Après l’Ecole de guerre, il est nommé à l’état-major du général de Lattre. Il effectue un premier séjour en Algérie en 1956-1957, mais c’est auprès du général Massu – dont il est désigné chef d’état-major fin 1958 – que commence vraiment sa carrière politique. Interprétant le combat mené par la France comme un « épisode de la lutte entre le monde communiste et le monde occidental », Argoud, qui invoque de manière récurrente sa fidélité à sa « conscience chrétienne », applique des méthodes particulièrement expéditives.
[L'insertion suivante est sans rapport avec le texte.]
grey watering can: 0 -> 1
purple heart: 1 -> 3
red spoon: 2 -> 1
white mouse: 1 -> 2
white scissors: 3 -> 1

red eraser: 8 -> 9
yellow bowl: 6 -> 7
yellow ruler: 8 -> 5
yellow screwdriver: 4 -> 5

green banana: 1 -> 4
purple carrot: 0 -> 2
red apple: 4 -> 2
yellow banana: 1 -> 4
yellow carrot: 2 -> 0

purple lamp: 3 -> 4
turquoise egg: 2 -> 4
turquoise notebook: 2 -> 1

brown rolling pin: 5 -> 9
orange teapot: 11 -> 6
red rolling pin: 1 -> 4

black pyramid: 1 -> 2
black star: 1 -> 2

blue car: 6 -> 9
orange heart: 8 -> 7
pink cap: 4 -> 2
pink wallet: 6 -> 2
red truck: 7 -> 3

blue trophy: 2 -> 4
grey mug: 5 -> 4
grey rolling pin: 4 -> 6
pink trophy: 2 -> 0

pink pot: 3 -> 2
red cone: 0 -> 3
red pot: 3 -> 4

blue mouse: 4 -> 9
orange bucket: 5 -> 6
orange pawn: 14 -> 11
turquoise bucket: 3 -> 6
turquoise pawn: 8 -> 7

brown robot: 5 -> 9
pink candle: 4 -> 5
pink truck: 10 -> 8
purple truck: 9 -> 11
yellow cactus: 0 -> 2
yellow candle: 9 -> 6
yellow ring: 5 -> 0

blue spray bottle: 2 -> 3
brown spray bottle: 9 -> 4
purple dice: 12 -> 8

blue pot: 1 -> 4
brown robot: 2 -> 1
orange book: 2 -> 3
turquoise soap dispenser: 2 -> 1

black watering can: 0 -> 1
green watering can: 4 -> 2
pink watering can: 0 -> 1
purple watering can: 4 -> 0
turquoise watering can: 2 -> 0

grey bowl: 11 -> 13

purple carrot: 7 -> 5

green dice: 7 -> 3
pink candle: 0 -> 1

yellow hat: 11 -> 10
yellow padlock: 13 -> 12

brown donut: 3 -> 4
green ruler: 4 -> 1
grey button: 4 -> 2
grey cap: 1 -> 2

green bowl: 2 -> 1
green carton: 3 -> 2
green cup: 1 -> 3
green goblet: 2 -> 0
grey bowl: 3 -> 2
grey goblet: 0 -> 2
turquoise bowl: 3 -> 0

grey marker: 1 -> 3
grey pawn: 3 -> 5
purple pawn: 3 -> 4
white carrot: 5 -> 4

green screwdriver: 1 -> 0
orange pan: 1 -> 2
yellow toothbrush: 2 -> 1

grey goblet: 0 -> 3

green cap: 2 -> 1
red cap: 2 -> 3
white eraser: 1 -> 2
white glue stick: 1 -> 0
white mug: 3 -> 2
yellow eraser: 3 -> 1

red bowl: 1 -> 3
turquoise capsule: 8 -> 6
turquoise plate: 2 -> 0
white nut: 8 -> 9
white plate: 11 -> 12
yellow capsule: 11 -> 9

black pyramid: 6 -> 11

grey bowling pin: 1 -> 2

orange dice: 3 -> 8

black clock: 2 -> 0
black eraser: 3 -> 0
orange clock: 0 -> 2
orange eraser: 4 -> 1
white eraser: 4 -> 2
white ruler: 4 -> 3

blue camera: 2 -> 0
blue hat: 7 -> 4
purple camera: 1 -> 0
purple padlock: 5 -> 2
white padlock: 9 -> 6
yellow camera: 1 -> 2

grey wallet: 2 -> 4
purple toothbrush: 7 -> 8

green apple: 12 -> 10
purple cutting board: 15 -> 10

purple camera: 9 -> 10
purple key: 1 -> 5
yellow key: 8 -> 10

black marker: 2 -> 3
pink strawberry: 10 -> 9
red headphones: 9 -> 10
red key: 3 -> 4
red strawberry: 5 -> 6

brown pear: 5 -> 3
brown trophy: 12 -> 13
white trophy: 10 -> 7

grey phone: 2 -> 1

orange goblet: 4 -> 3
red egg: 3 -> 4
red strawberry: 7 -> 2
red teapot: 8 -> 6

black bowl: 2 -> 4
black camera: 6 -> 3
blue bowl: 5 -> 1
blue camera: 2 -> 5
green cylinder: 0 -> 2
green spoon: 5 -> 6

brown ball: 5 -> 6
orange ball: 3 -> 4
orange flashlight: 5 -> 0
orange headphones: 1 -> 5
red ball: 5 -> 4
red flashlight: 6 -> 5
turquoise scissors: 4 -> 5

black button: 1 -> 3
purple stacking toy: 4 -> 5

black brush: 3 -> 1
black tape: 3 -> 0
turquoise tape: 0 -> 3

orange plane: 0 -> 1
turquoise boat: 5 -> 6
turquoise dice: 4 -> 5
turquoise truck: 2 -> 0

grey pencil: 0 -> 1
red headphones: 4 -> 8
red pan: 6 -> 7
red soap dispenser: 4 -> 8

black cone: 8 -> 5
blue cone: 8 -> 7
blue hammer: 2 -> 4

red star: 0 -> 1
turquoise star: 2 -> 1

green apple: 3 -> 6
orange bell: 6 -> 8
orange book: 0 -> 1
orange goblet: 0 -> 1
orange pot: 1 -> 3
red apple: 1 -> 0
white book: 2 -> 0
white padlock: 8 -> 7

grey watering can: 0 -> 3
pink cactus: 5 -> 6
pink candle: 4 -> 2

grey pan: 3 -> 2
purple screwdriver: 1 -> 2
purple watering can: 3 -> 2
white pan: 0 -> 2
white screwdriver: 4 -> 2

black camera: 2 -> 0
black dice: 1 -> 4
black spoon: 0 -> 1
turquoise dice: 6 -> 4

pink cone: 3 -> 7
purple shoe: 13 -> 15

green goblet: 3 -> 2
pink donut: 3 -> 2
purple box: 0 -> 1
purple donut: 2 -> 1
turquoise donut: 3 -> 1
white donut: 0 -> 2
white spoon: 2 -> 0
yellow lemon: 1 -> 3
Les méthodes du colonel Argoud
Théoricien passionné de la guerre révolutionnaire, il est allé jusqu’au bout de ses raisonnements et il est devenu le prototype des «soldats perdus». Des barricades d’Alger en 1960 au putsch des généraux de 1961, puis par le terrorisme et en exil, il a fait tout ce qui était en son pouvoir pour infléchir la fatalité, empêcher l’indépendance algérienne, punir les Français, assassiner de Gaulle, réécrire l’histoire.
Le colonel est sûr de lui quand il arrive en Algérie pour un premier séjour, le 1er avril 1956, avec son régiment, le 3e RCA. A ses yeux, la colonisation est un bienfait, d’ailleurs en accord avec la pensée chrétienne. Bien qu’«aucun plan d’ensemble n’ait présidé au développement de l’Algérie jusqu’en 1954», elle a coûté à la France depuis 1830 «beaucoup plus qu’elle ne lui a rapporté». Le colonel a «étudié la guerre révolutionnaire depuis dix ans sur le plan théorique». Il ne perd pas de temps. A M’sila, «je mets au point mes méthodes et… je fixe mon attitude à l’égard de la population. Je m’inspire directement de l’exemple de Kemal Ataturk».
Quelles méthodes et quelle attitude ? Voici. Les lignes téléphoniques ont été coupées par des «rebelles» ? Sanction immédiate : «Trois mechtas environnantes sont détruites au canon de 75» après avoir été évacuées. Ce n’est qu’un début.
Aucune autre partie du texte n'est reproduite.